Mapping tumor progression in this way allowed Weissman and his team to make a few interesting observations about the mechanics of metastasis. For example, some clones seeded in a textbook way, traveling from the left lung, where they started, to distinct areas of the body. Others seeded more erratically, moving first to other tissues before metastasizing again from there. One such tissue, the mediastinal lymph tissue that sits between the lungs, appears to be a hub of sorts, said co-first author Quinn. “It serves as a waystation that connects the cancer cells to all of this fertile ground that they can then go and colonize.” And thinking therapeutically, the discovery of metastasis “hubs” could be extremely useful. “If you focus cancer therapies on those places, you could then slow down metastasis or prevent it in the first place,” Weissman said.

“Our work establishes that it is now possible to uniquely distinguish tens of thousands of cells over several months of growth in vivo, reconstruct deeply resolved and accurate cell phylogenies, and then interpret them to identify rare, transient events in the cells’ ancestry (here, metastasis) revealing otherwise unapparent distinctions in cellular phenotypes,” the authors concluded.

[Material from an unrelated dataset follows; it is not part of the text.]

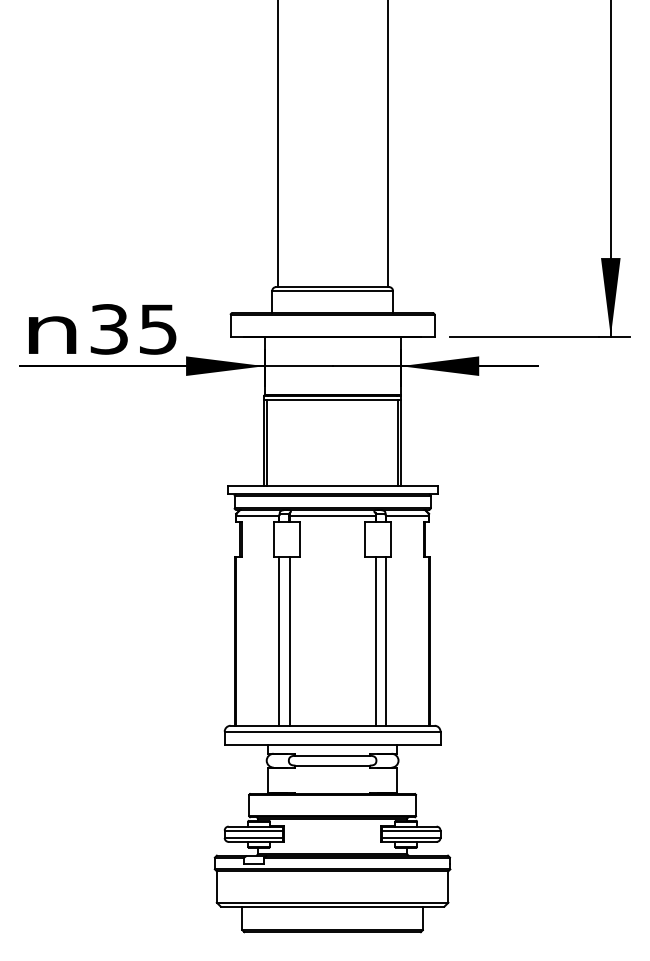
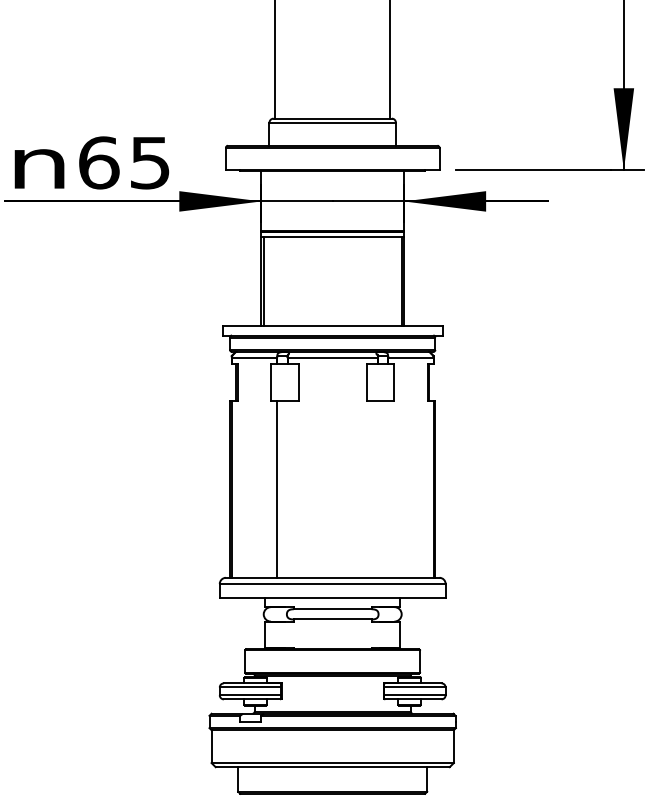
text: (109, 329) -> (99, 163), 35 -> 65
line: (289, 641) -> (287, 489), removed
line: (375, 641) -> (377, 489), removed
line: (385, 641) -> (388, 489), removed

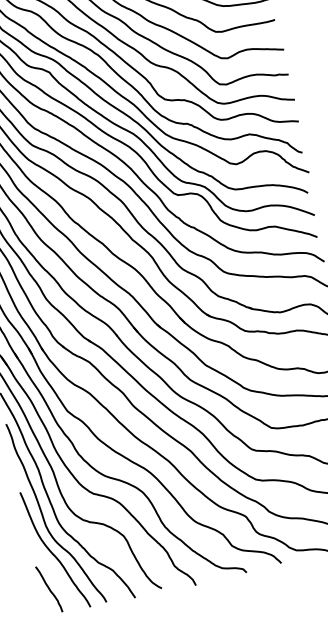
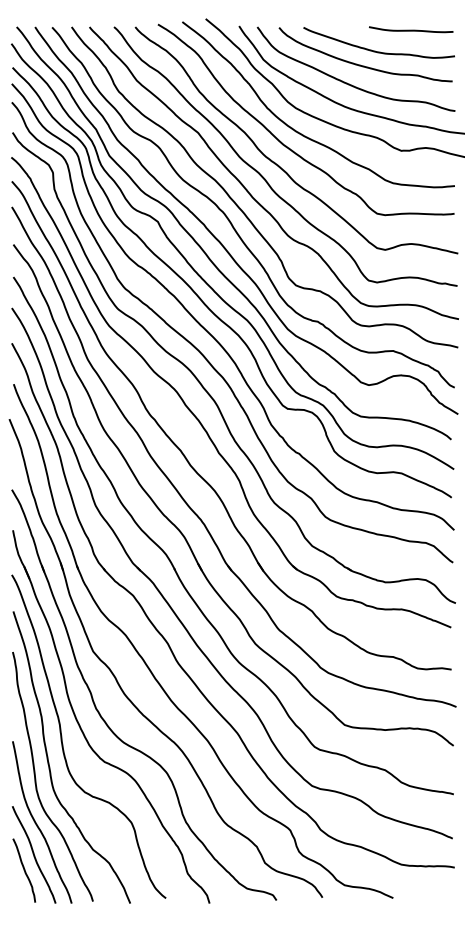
curve: (53, 575) -> (33, 854), added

In the future, Weissman hopes to move beyond simply observing the cells and begin to predict their behavior. “It’s like with Newtonian mechanics—if you know the velocity and position and all the forces acting on a ball, you can figure out where the ball is going to go at any time in the future,” Weissman commented. “We’re hoping to do the same thing with cells. We want to construct essentially a function of what is driving differentiation of a tumor, and then be able to measure where they are at any given time, and predict where they’re going to be in the future.”

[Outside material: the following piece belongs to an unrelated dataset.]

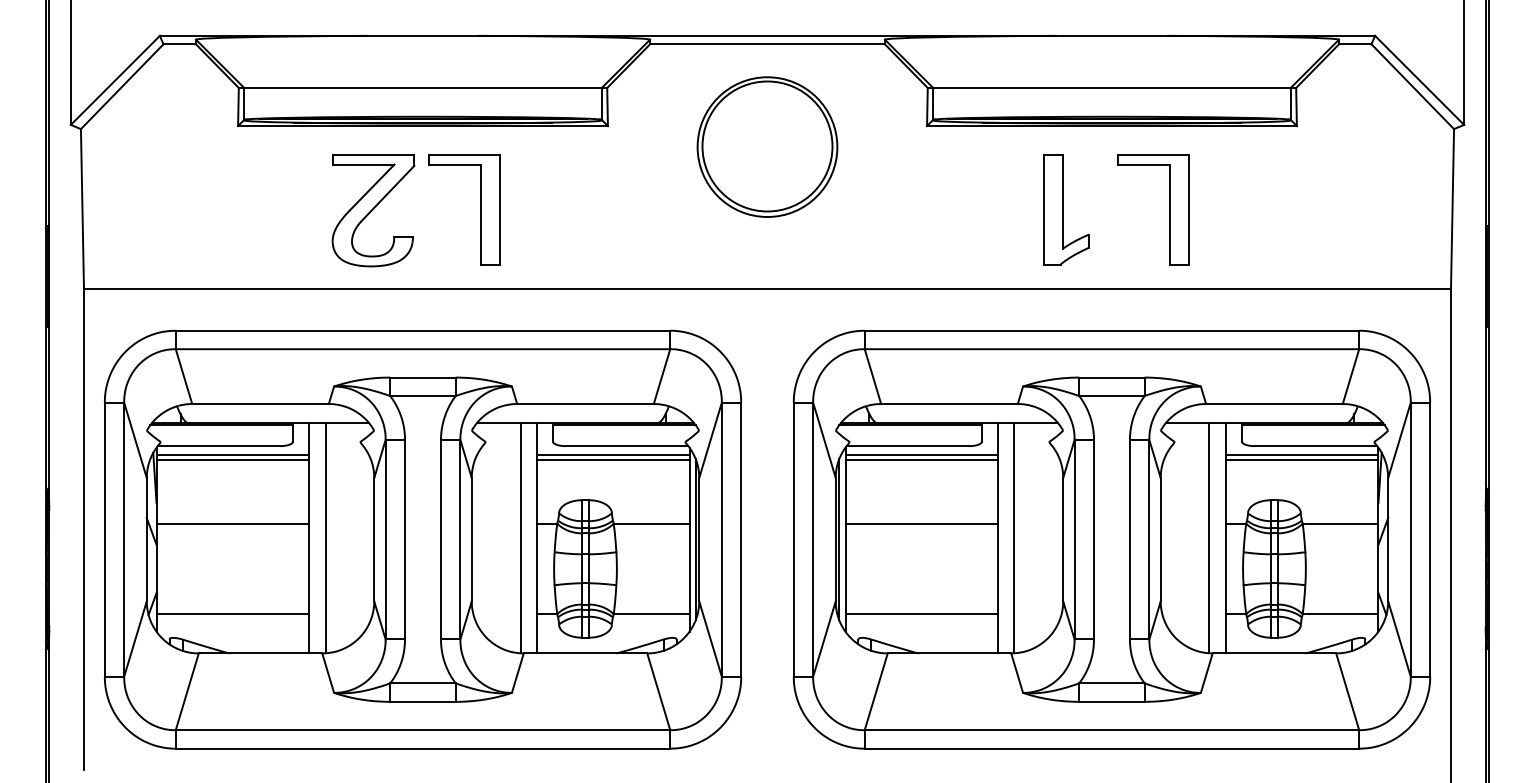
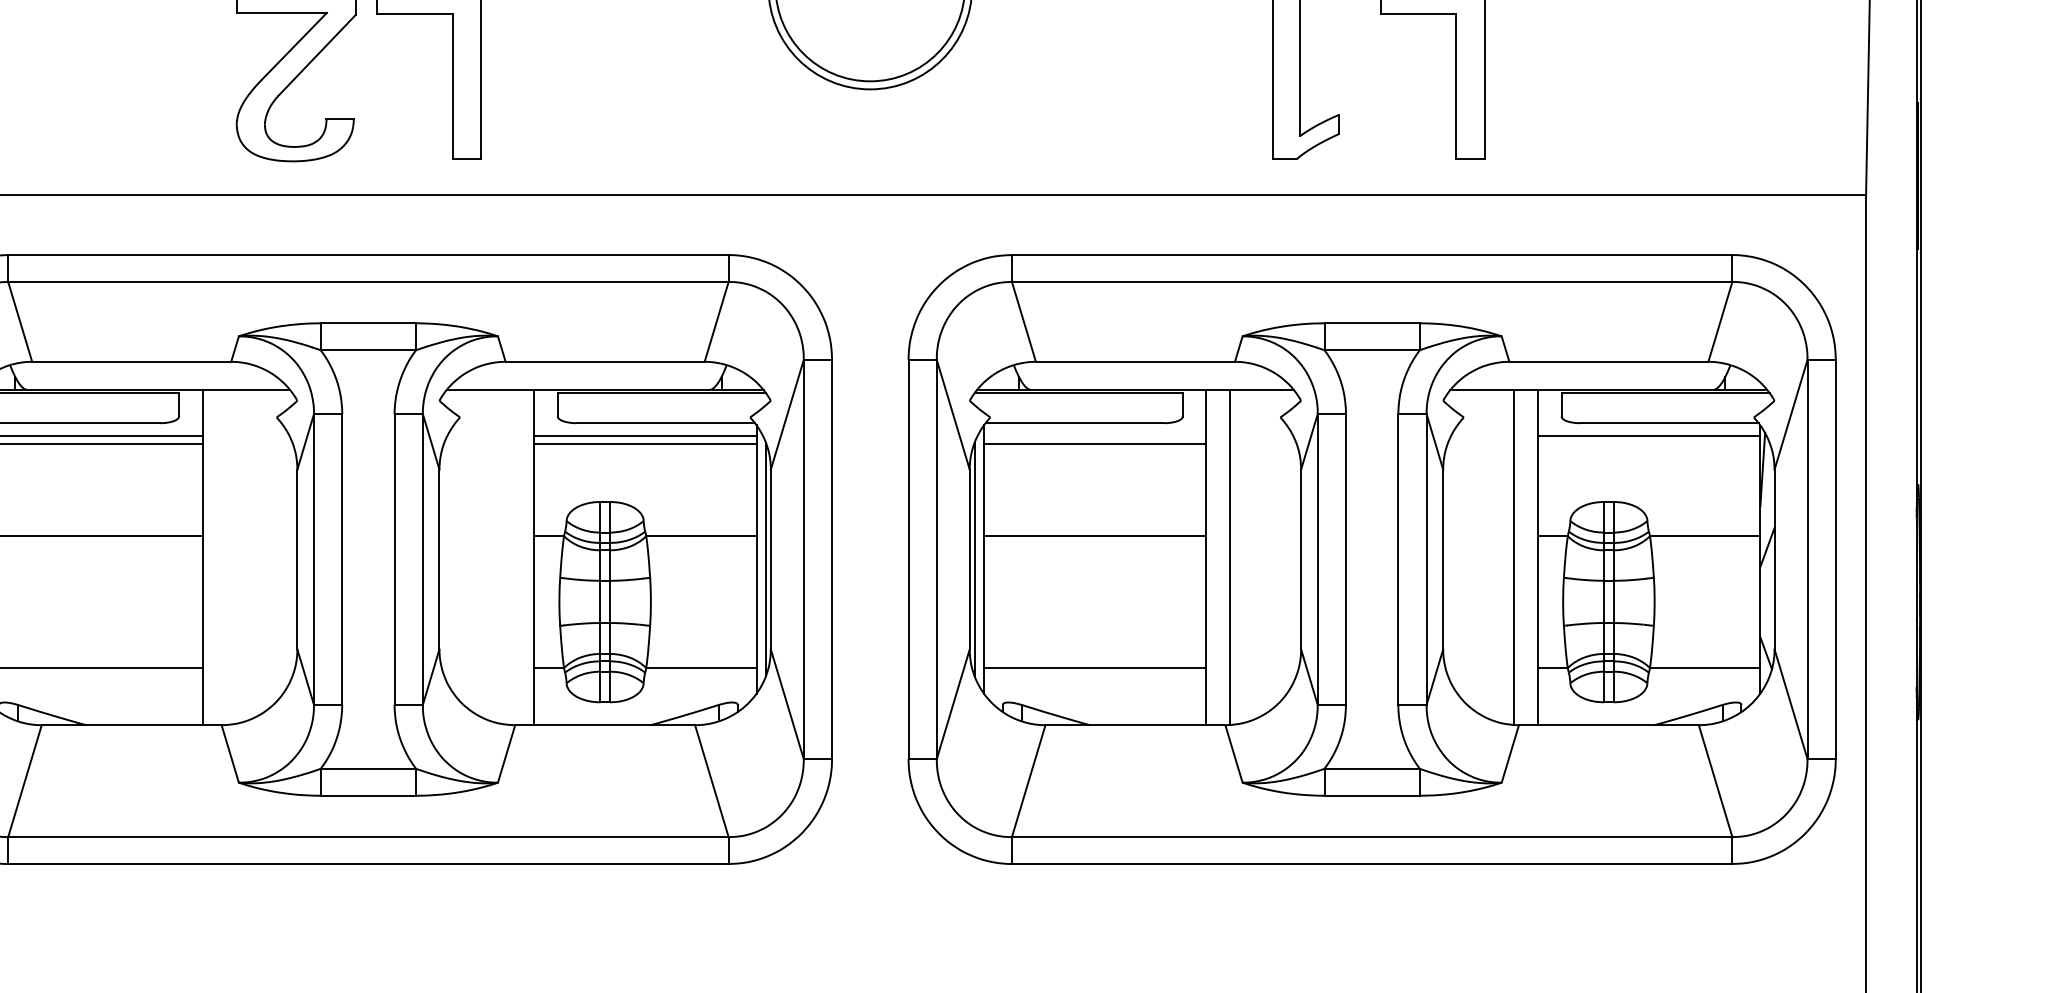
line: (921, 454) -> (1094, 435), removed
line: (1301, 460) -> (1648, 444), removed
line: (325, 538) -> (226, 557), removed
line: (520, 538) -> (510, 557), removed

And extending beyond metastasis, the team says the approach could be used to provide new insights into other aspects of cancer biology, “… like the timing or order of genetic mutations during malignant transformation, adaptation to different tumor microenvironments, or the origin and mechanism by which tumor cells acquire resistance to therapeutic agents.”

The researchers are optimistic that being able to track the family trees of individual cells in real time will prove useful in other settings as well. “I think that it’s going to unlock a whole new dimension to what we think about as a measurable quantity in biology,” said co-first author Matthew Jones. “That’s what’s really cool about this field in general is that we’re redefining what’s invisible and what is visible.”

As the authors concluded, “ … beyond cancer, our approach has the potential to empower the study of the phylogenetic foundations of biological processes that transpire over many cell generations at unprecedented resolution and scale.”